Job is innocent, yet he suffers terribly. Bildad and the others insist that God rewards the good and punishes the sinner, therefore Job must be a sinner. These friends of Job are just defending God. More precisely, they are defending their orthodoxies about God. Job accuses God. Job declares that it is God who is hunting and punishing him unjustly. Job says, “I want to face God with this truth.” The innocent suffer, and God’s people only blame them for their suffering. That’s wrong, says Job.

In our reading today from the gospel of John, Jesus heals a man born blind. But Jesus does so on the Sabbath, in violation of religious practice and teaching, in violation of scripture. The authorities cross-examine the healed man. The blind man sees. He understands. He tells them, only God’s power could heal a man born blind. This man Jesus must be from God, the blind man says. But the conventional belief is that God punishes sin, and anyone born blind must himself be a punishment for sin. The authorities dismiss the blind man and his insight roughly, “You were born entirely in sins…” They throw him out of the community.
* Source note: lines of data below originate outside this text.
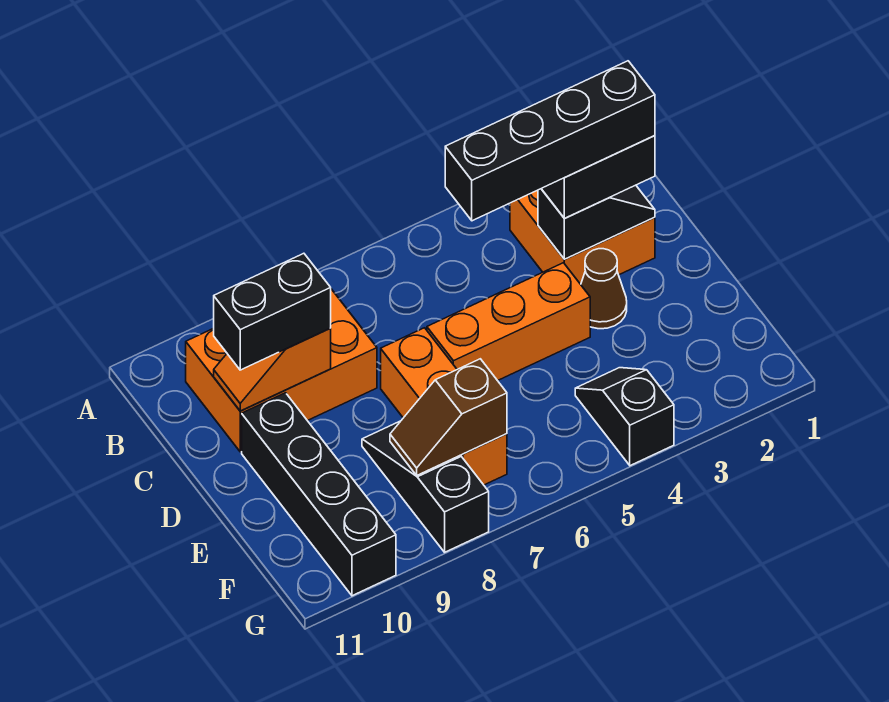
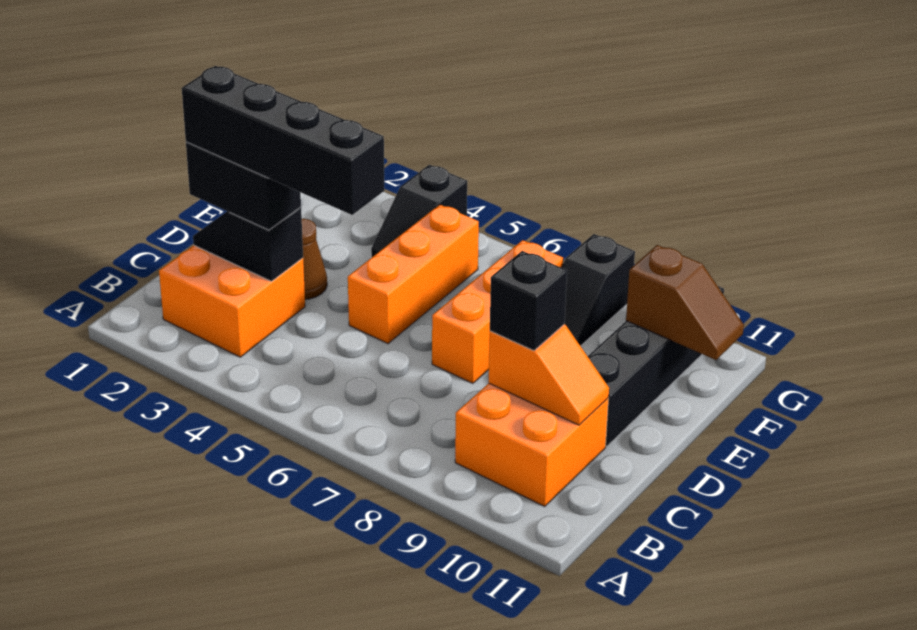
orange brick B8:C10 level 1 -> orange brick B9:C10 level 1
black brick C9:C10 level 3 -> black brick C9 level 3
orange brick D4:D6 level 1 -> orange brick D5:F5 level 1
black slope E8:G8 level 1 top G -> black slope F8:G8 level 1 top G
brown slope F7:F8 level 2 top 7 -> brown slope F10:F11 level 2 top 10

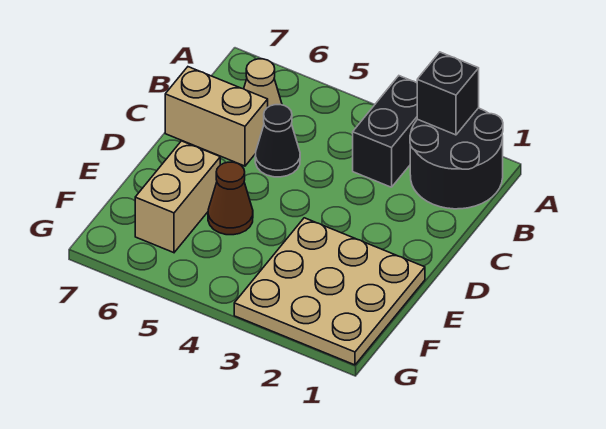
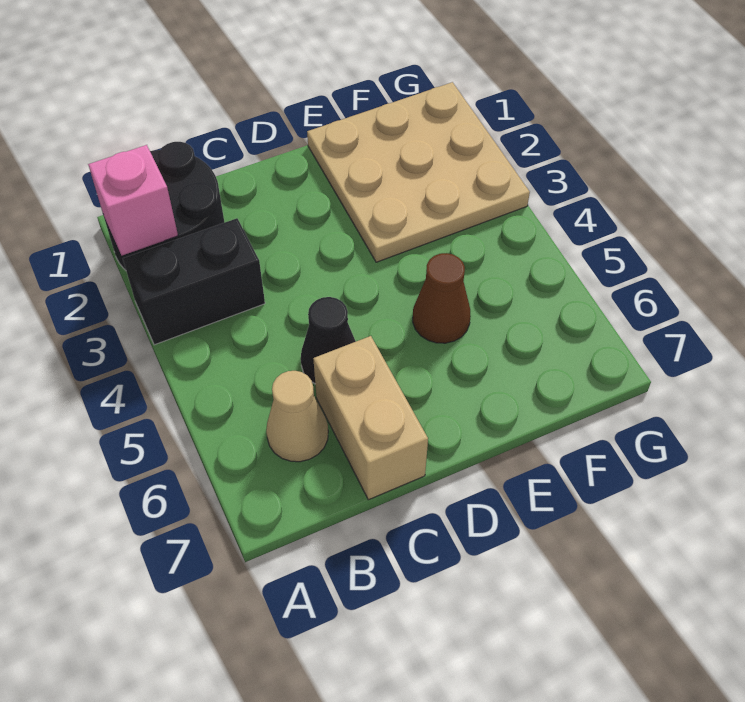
black brick A2 level 2 -> pink brick A2 level 2
tan brick E6:F6 level 1 -> none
A single mom works two jobs that pay by the hour. She’s not home much, because she’s got to work so long to cover rent, food, child care and the transportation she needs to get to work. There is precious little time or money for incidentals. There is no margin for misfortune. There is no insurance for illness.

She gets sick. She ignores the symptoms as long as she can. She tries to gut it out, but can’t. Her only option is the emergency room. Every private clinic in town will refuse her appointment. They have no more places for uninsured patients. Only the emergency room must take her.

When I go to the emergency room, my insurers have negotiated a discount rate with the providers. I have a modest co-pay; the hospital gets the agreed low rate from my insurance company. When the uninsured woman goes in, she is billed at the top rate. When she can’t pay it, her credit rating is ruined. If she tries to pay it, her meager economic life constricts more tightly.

If she’s sick too long, her employer will fire her. She should have come in earlier when the doctors could have done something before she got so ill. What will she do about the children? Too bad. That’s just the way it is, everyone tells her. That’s the system. Anything else would be socialism. And you’d better not try to get a quick buck by selling drugs, or yourself.

Often — hard working, honest people living in the richest country in the world simply can’t make ends meet. But America is the best nation in the world, we tell her. It must be your fault.

Too often we try to defend the systems we believe in and the teachings we’ve been taught, even when their failings and shortcomings are right in front of our eyes. Instead of practicing empathy, we rationalize. When our empathy fails, we will victimize the victims. And we will do so in the name of that which we most treasure — our nation and our religion.

Unless we let empathy, love, compassion and understanding reshape our reality, we are part of the problem.